Holmium Laser Prostatectomy (HOLEP)

Holmium Laser Prostatectomy - NU Hospitals
HOLEP

What is Laser operation for the prostate?

HOLEP or Holmium laser prostatectomy is a modern alternative to TURP (Trans Urethral Resection of Prostate), the traditional operation for the prostate. In HOLEP, holmium laser energy is used to cut the prostatic tissue. This energy is absorbed by water and the subsequent heat generated in the tissues coagulates blood in vessels, achieving precise cutting and excellent control over bleeding. The plane between the capsule and the glandular tissue is dissected to scoop out the prostate which is dropped into the urinary bladder and then cut into smaller pieces by an instrument called a morcellator. After this, all the tissue is washed out of the bladder and sent to the pathologist for examination.

What are the advantages of HOLEP?

The purported advantage of HOLEP over a TURP is the lesser amount of bleeding. This is possible because of a more efficient control over bleeding by the laser and the technique of enucleation whereby the tissue is cut only once as compared to repeated cuts in a TURP. Since saline is used for irrigation, the likelihood of dangerously low sodium levels which are occasionally seen after TURP is unlikely.

As compared to some of the other lasers, HOLEP allows the pathologist to examine tissues which is of vital importance in the age group of men who present with enlarged prostates.


Can the surgery be done on antiplatelet medications like Tab. Clopidogrel?

While HOLEP can be done while taking Tab. Clopilet, we would prefer to stop it for 5-7 days before surgery. If a patent is taking Tab. Ecosprin, it can be continued.

What should I expect after a HOLEP?

At the end of the surgery, a catheter is inserted through the opening of the penis to drain urine from the bladder into a collection bag. Urine is drained this way for a few days allowing the surgical wound to heal undisturbed. In some instances, your bladder may be irrigated (flushed with water) via the catheter to keep it clean. Once irrigation has stopped, you may notice that your urine is a little red. Don’t be alarmed as some bleeding is normal. It should clear up by the time you are discharged from the hospital which is usually 2-3 days after the surgery.

What are the complications of the procedure?

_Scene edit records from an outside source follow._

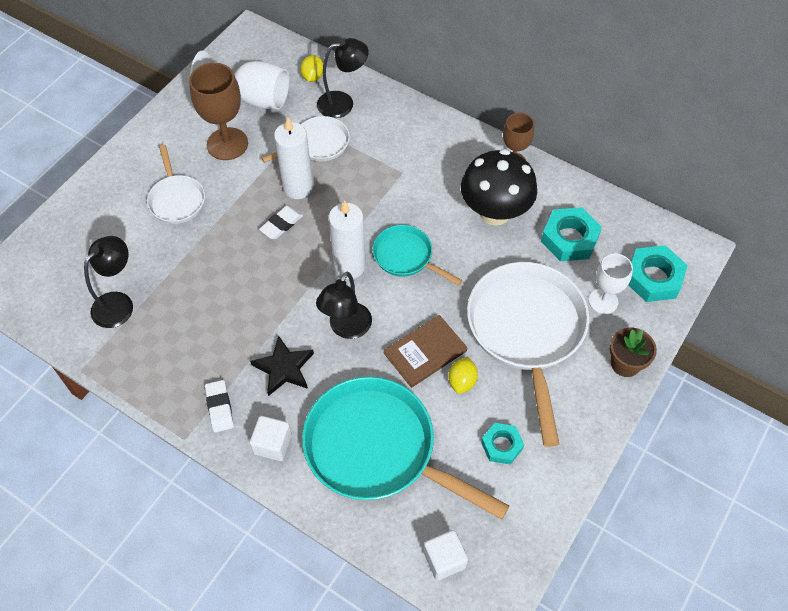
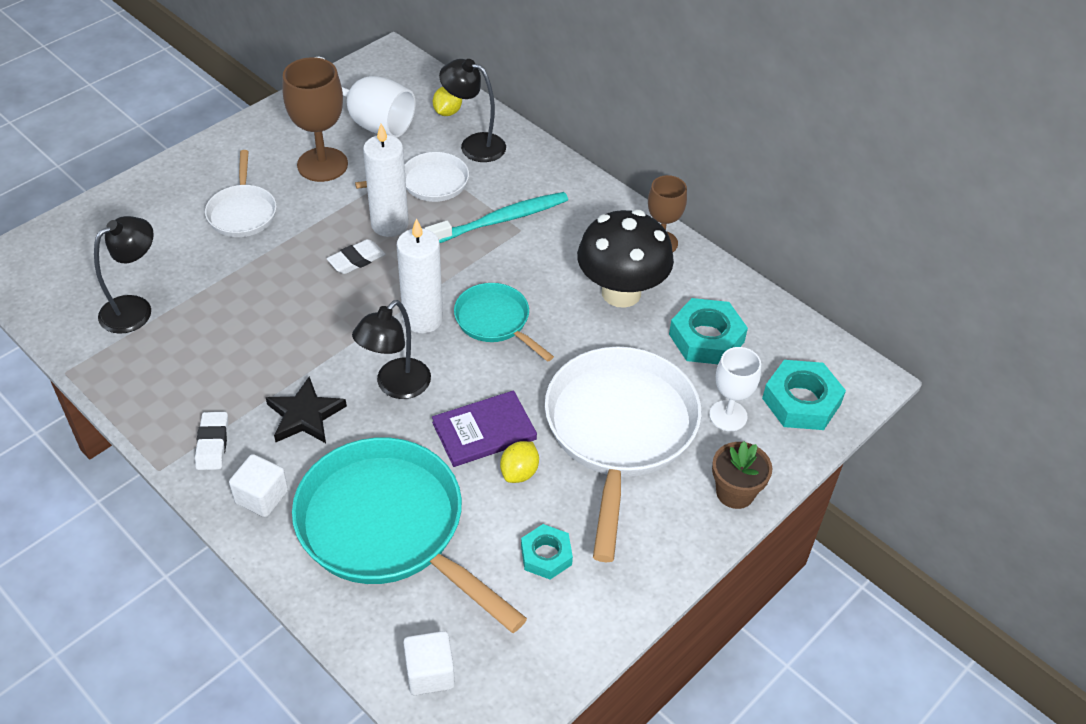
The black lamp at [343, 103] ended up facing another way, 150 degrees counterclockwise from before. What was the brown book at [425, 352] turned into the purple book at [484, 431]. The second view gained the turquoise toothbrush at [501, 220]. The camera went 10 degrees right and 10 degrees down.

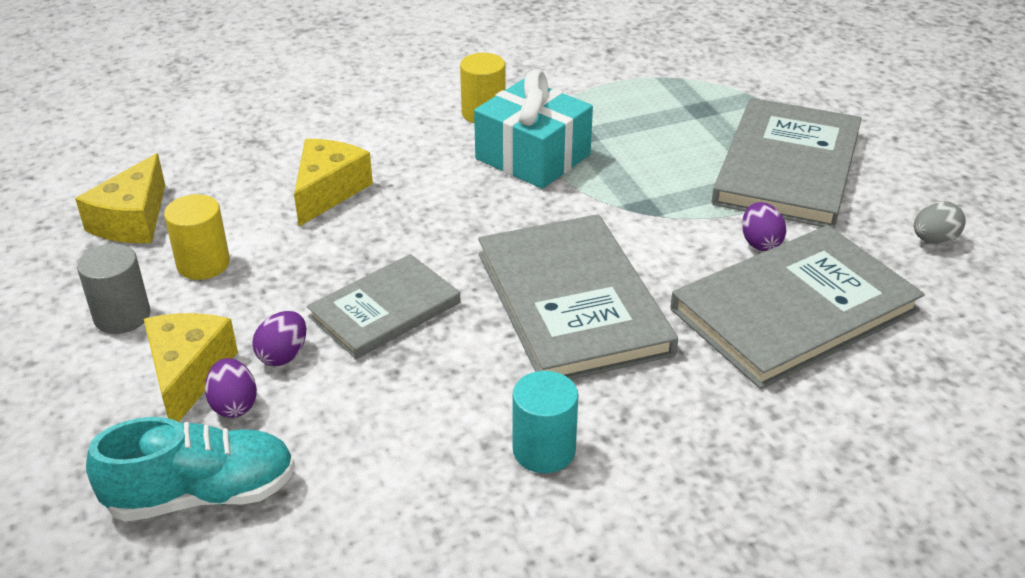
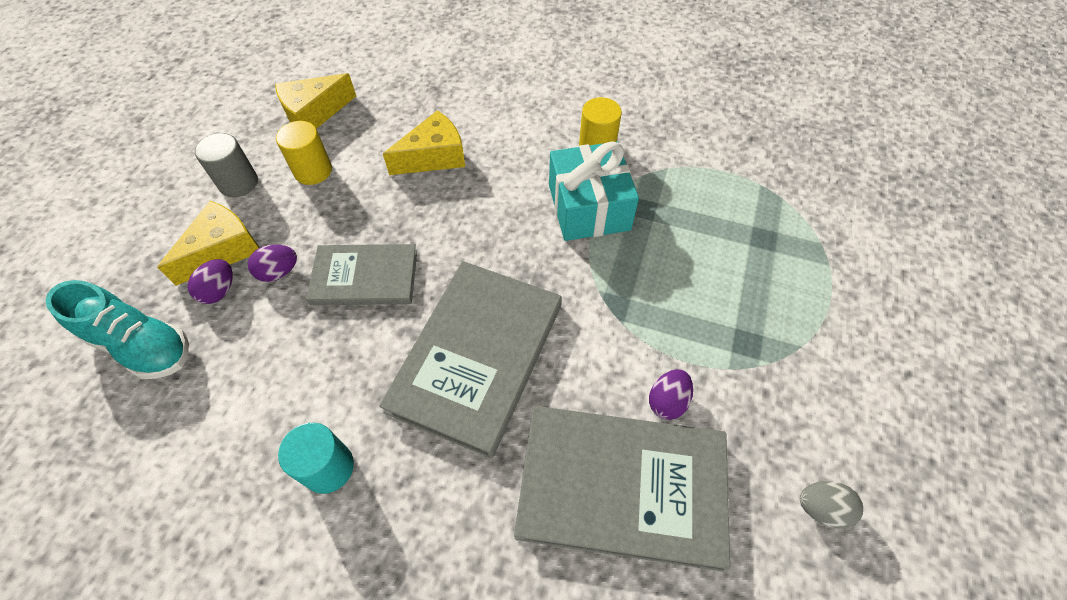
The second view lost the grey book at [787, 167]. The camera went 40 degrees right and 20 degrees up.

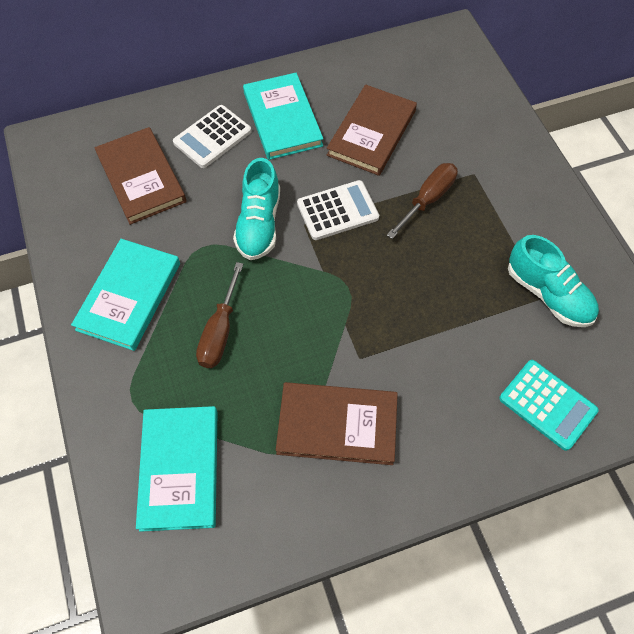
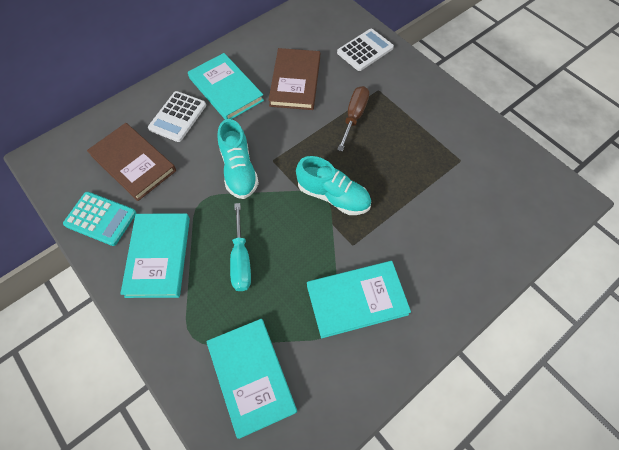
The white calculator ended up elsewhere, having gone from [337, 211] to [365, 50]. The turquoise shoe ended up elsewhere, having gone from [548, 294] to [333, 196]. What was the brown screwdriver at [220, 331] turned into the turquoise screwdriver at [241, 259]. The turquoise calculator ended up elsewhere, having gone from [547, 404] to [100, 218]. What was the brown book at [337, 425] turned into the turquoise book at [356, 299]. The camera went 20 degrees left and 0 degrees up.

While HOLEP is considered a safe procedure; like any other surgery, it has some inherent risks. The likelihood of bleeding requiring transfusion is around 1%. The risk of loss of control over urine is transient in most cases and resolves over a few weeks. The likelihood of this persisting at 1 year after surgery is around 1%. Retrograde ejaculation is seen in most patients. Complications like urinary tract infection and urethral stricture may be rarely encountered.

Taking care of yourself after the operation?

  • Following TURP, you will not experience too much discomfort. You should avoid lifting heavy objects or strenuous exercise for three to four weeks after surgery
  • Many patients notice a pinkish tinge to the urine immediately following the operation. Check with your doctor if the blood seems excessive. You may also experience a burning sensation when urinating for a few days.
  • During the fortnight or so after surgery, blood may reappear in the urine for a short time. If this occurs, drink plenty of water and limit activity. But do not exceed two liters of water a day. Try not to drink before you go to bed, or you may be awakened by a full bladder otherwise.
  • It is advisable to refrain from sex for a month or so. Do continue your annual prostate examination as prostate cancer can still appear from the remnant in the capsule.
  • There are usually no specific dietary restrictions. However, you should take lots of roughage/fibre and fruit to ensure smooth bowel movement, without straining.

References:

  1. Campbell Urology 11th edition, Chapter 105.